EN QUÉ CONSISTE LA CRISIS DE LOS DOS AÑOS
Según la página de LactApp, "Llegados a los dos años, aproximadamente, los niños empiezan a demandar el pecho de manera continua, con unos requerimientos e intensidad similar a las de un recién nacido. Lejos de estar tranquilos y de demandar el pecho de manera relajada, lo hacen de manera nerviosa y a veces hasta inquisitiva. Llegan a gritar e intentar desnudar a su madre cuando esta se niega o intenta aplazar la toma. Este comportamiento resulta muy sorprendente y no es raro que la madre se sienta angustiada y preocupada por “las maneras” de su hijo."
Exactamente empezamos a experimentar eso; de golpe el niño me pedía teta a todas horas, muy muy seguido, y además de forma muy exigente, si no podía ser en ese momento se enfadaba mucho, lloraba, y me intentaba bajar la camiseta y sacarme la teta el pecho de malas maneras. Era realmente agotador, como volver al principio; empezamos poco antes de los dos años y se alargó mucho más de lo que me podía imaginar, realmente me he empezado a dar cuenta hace poco de que ahora apenas me pide en comparación, y debe hacer menos de dos meses, así que ha durado prácticamente hasta los 27 meses, aunque cuando ha sido más intensa ha sido de los 23 a los 25 meses. Si al final parece que se ha alargado es porque hemos empalmado con resfriados, y ya sabemos que cuando tienen moquetes no tienen apenas hambre y tiran más de su teti.

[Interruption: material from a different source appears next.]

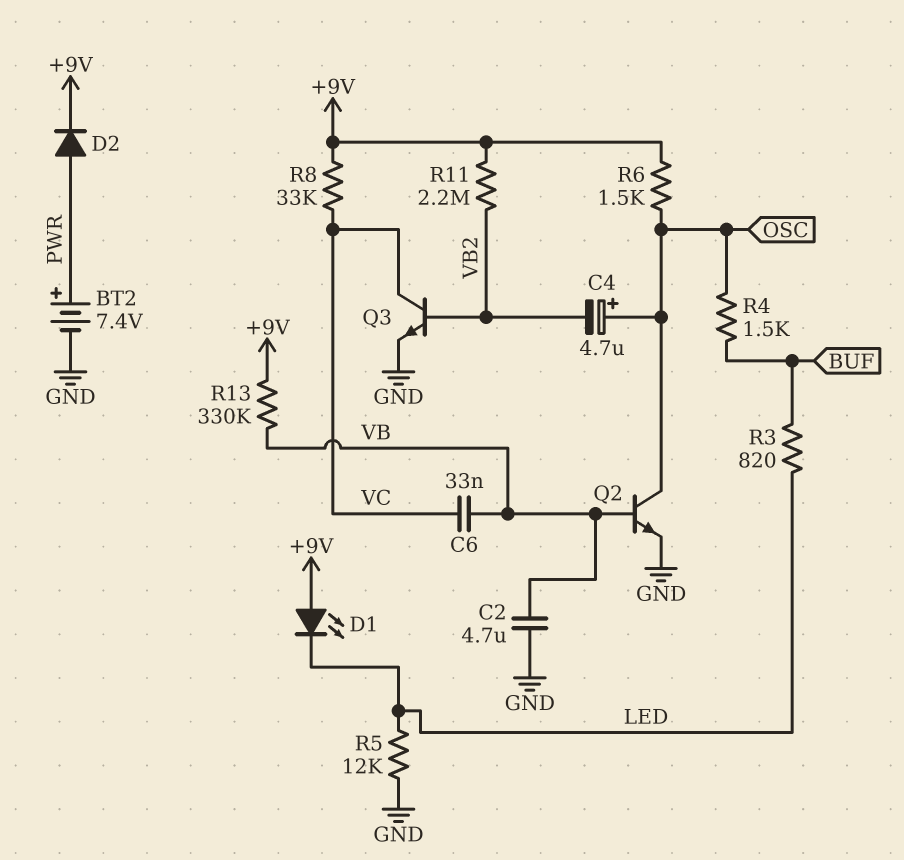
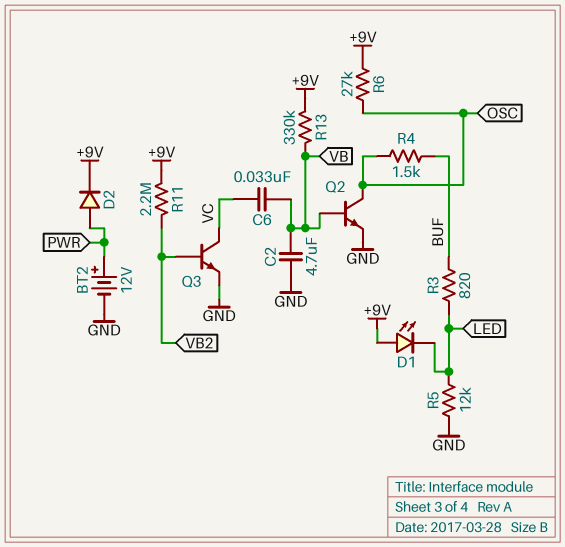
BT2: 7.4V (plus PWR, minus GND) -> 12V (plus PWR, minus GND)
C4: 4.7uF (plus OSC, minus VB2) -> none
R6: 1.5k (+9V, OSC) -> 27k (+9V, OSC)
R8: 33k (+9V, VC) -> none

Otra cosa que nos pasó y que aquí no mencionan es que al pedir tanto pecho, apenas comía otra cosa; pasó de comer de todo a no querer apenas ni comer, y eso si me preocupaba un poco, pero entre lo que fui leyendo y los maravillosos grupos de Facebook me di cuenta de que era "normal" y dejé de preocuparme tanto.
¿POR QUÉ LO HACEN?
En cuanto a la manera de pedirlo, hay que tener en cuenta que no saben pedirlo de otra manera, y más viniendo de una situación que para ellos es angustiosa; buscan el refugio de mamá y necesitan inmediatez.
LA INCOMPRENSIÓN DE LA GENTE Y DE LOS PROFESIONALES
Obligatorio hablar de esto, si no me hubiera informado por mi cuenta, y no hubiera conocido asesoras de lactancia que me han ayudado a comprender esta crisis, habría dudado y seguramente actuando de otra manera, porque hay mucha ignorancia sobre el tema, y los comentarios de la gente te pueden hacer mucho daño y hacerte dudar. Comentarios del estilo “es culpa tuya”, “tu le has acostumbrado a mamar a demanda y ahora mira lo que pasa”, “no puedes permitir que te pida el pecho de esta manera”, “no es normal que un niño tan mayor quiera tanto el pecho” lo único que consiguen es hacernos sentir culpables y que pensemos que lo estamos haciendo mal.
Lo de los profesionales también es increíble, y eso que mi pediatra es prolactancia, pero cuando estábamos en plena crisis nos tocó la revisión, se lo comenté y me miró con cara rara, como si me lo estuviera inventando y la crisis no existiera. Hace poco hablé con la logopeda del tema (ya más adelante hablaré de por qué vamos a la logopeda), y me pareció como que le sonaba a chino, me preguntó que quién me había dicho eso y le dije que una asesora de lactancia, y no la vi muy convencida. Necesitamos que los profesionales se pongan las pilas con el tema lactancia, que sepan de la existencia de las crisis, para que las lactancias puedan seguir adelante y las familias se sientan apoyadas.
Por suerte, siempre he tenido el apoyo de papá y eso me ha ayudado a seguir adelante, porque a veces es difícil nadar contracorriente sin dudar.
HAY LUZ AL FINAL DEL TÚNEL
A todas las familias que estéis pasando por esto: Se hace eterno, lo sé, y muy duro algunos días, pero pasa. Yo estoy todo el día con el niño, y puede pasarse desde que se levanta hasta que le entra sueño después de comer al mediodía sin pedirme. Sigue necesitándolo para dormir (si estoy en casa), y después de una rabieta para calmarse, o si se siente intimidado por algo en un momento dado, pero esto último cada vez pasa menos también. Y ahora ya me puedo cambiar delante de él sin que le entre la ansia de mamar, y podemos pasar la mañana o la tarde jugando o haciendo cosas sin que se acuerde del pecho.